Have you looked into scaling the work to more cores. How many cores and memory/core do you need to make the off chip bandwidth issue "go away"?
Andreas
Re: On the Use of a Many-core Processor for Computational Fl
Posted:
Mon Jul 27, 2015 7:07 pm
by sebraa
The external memory bandwidth limits the number of lattices I can copy out to the host. As I have been told at the presentation conference, often one doesn't need the whole lattice, but only selected variables (e.g. density, velocity) for each node, basically reducing the required bandwidth from 19 to 2~3 floats per node (in 3D).
However, this assumes that the Epiphany contains the whole lattice, so the maximum simulation size is limited by the number of cores and the amount of memory per core. In real simulations, you'd need lattices about 4-5 orders of magnitude larger (1..10 GB, maybe more), so keeping the lattice fully in local memory is plainly infeasible. Then, the external memory bandwidth is dictated by the processing speed.
With my current code, each core processes about 2.8 millions of nodes (2D) or 0.34 millions of nodes (3D) per second, which translates to about 100 MB/s (2D) or 26 MB/s (3D). However, especially the 3D case could probably be optimized further (I couldn't test with -O3, which helped the 2D case immensely).

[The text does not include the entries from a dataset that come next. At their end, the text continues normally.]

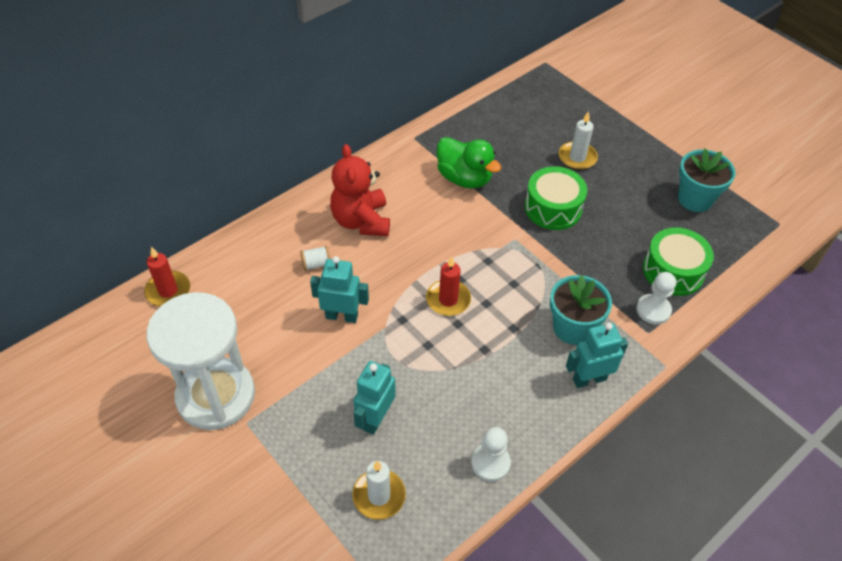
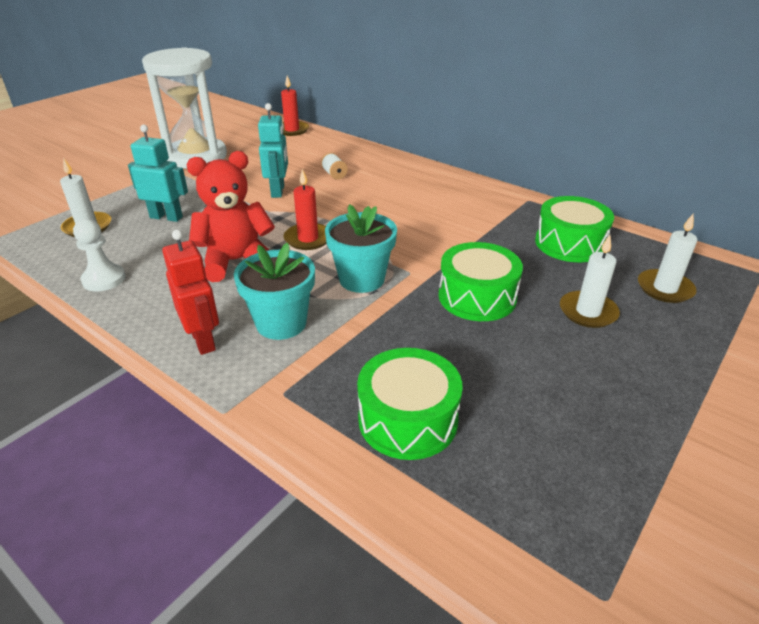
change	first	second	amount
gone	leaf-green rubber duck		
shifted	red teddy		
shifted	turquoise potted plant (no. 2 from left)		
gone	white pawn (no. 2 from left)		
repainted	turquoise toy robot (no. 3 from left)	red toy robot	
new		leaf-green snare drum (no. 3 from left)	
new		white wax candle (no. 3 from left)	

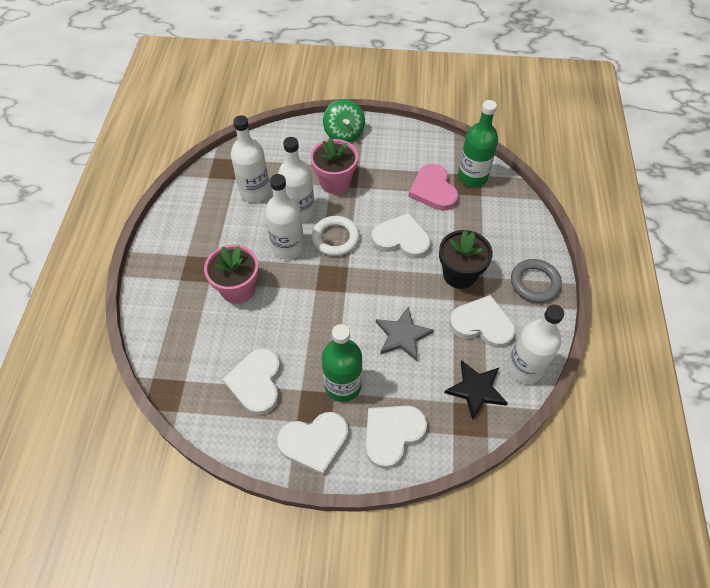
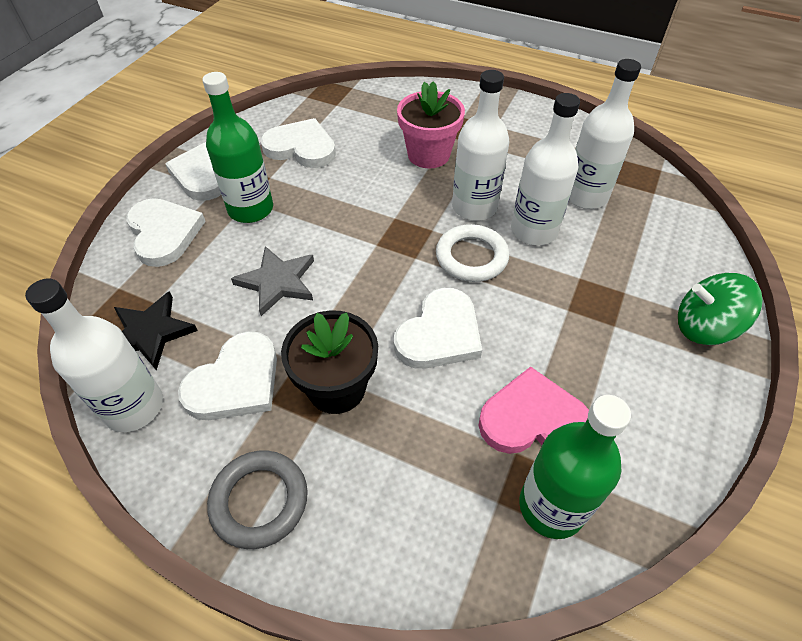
change	first	second	amount
gone	rose-pink potted plant (no. 2 from left)		

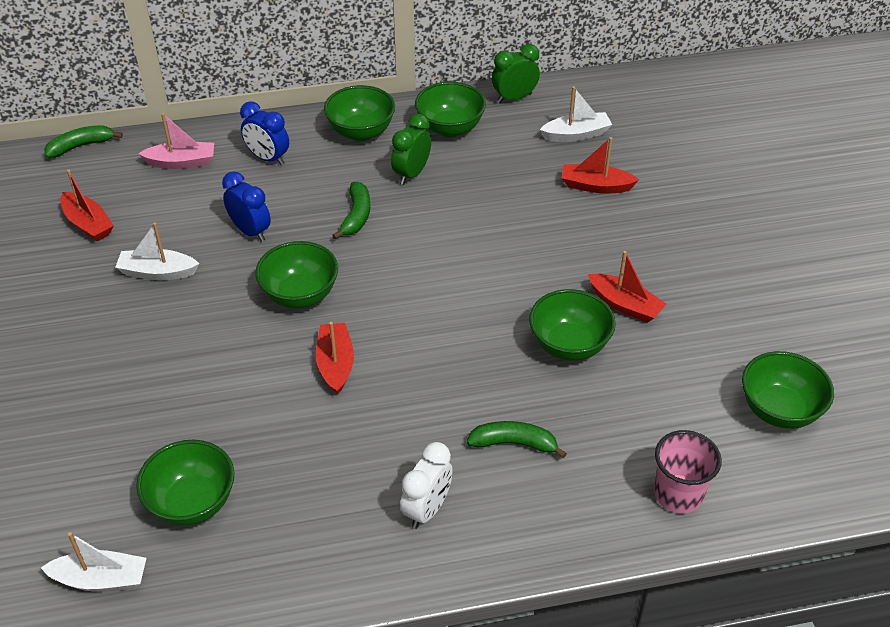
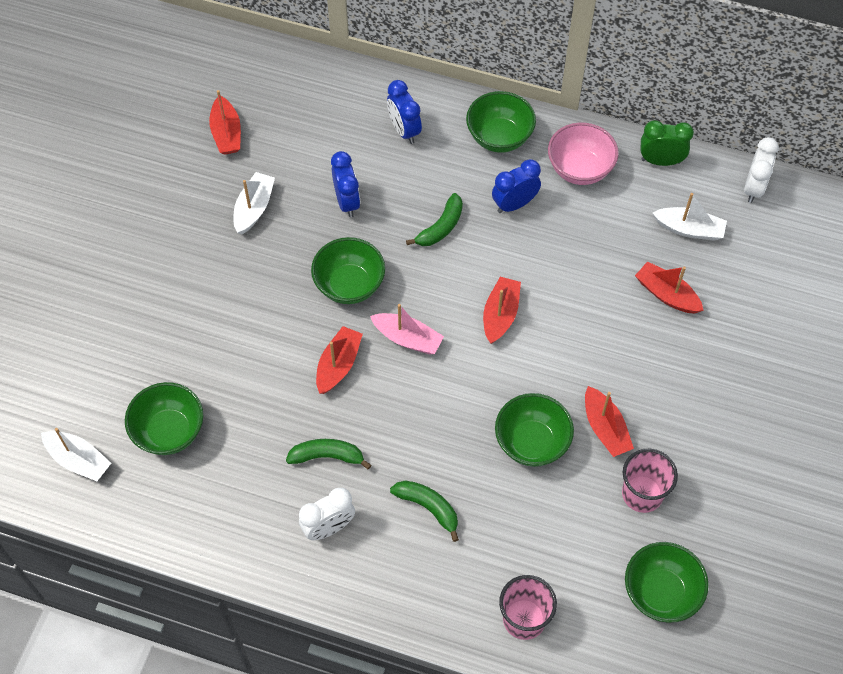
change	first	second	amount
repainted	leaf-green deep dish (no. 4 from left)	rose-pink deep dish	
shifted	rose-pink sailboat		
repainted	leaf-green clock (no. 1 from left)	royal blue clock (no. 3 from left)	
shifted	leaf-green toy banana (no. 1 from left)		
rotated	white sailboat (no. 2 from left)		75 degrees clockwise
new		white clock (no. 2 from left)	
new		red sailboat (no. 3 from left)	
new		rose-pink beaker (no. 2 from left)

On a side-note: It scaled perfectly on the 64-core Epiphany as well.
Re: On the Use of a Many-core Processor for Computational Fl
Posted:
Mon Jul 27, 2015 7:17 pm
by aolofsson
Based on experience with Epiphany in many other domains, it's much more interesting to remove the DRAM from the equation (getting rid of the training wheels:-)).
How would your code perform on a system with 64 x 64 x 64 3D torus of Epiphany-III cores?
Re: On the Use of a Many-core Processor for Computational Fl
Posted:
Mon Jul 27, 2015 7:34 pm
by sebraa
Re: On the Use of a Many-core Processor for Computational Fl
Posted:
Mon Jul 27, 2015 8:13 pm
by jar
The Lattice Boltzmann method is an O(n) method per node per iteration so no amount of core or data scaling will help reduce the off-chip bandwidth overhead for this implementation. The key point in this method is that it is iterative and converges to a steady state solution. So there can be a lot of work on the device without ever having to copy a result to shared memory (DRAM) if the cores share boundary data using inter-core communication. I enjoyed reading the paper, but I think the lack of inter-core communication was one of the weaker points. After each lattice update, each core should write edge node data to the appropriate neighboring core memory rather than to shared memory.
Re: On the Use of a Many-core Processor for Computational Fl
Posted:
Mon Jul 27, 2015 8:31 pm
by sebraa
Instead of writing the boundary data to the neighboring core (which would require additional on-core memory), the code reads the boundary data directly from the neighboring core, using shared memory. It is not necessary to write anything to shared memory (obviously, the host then never gets any results or status updates).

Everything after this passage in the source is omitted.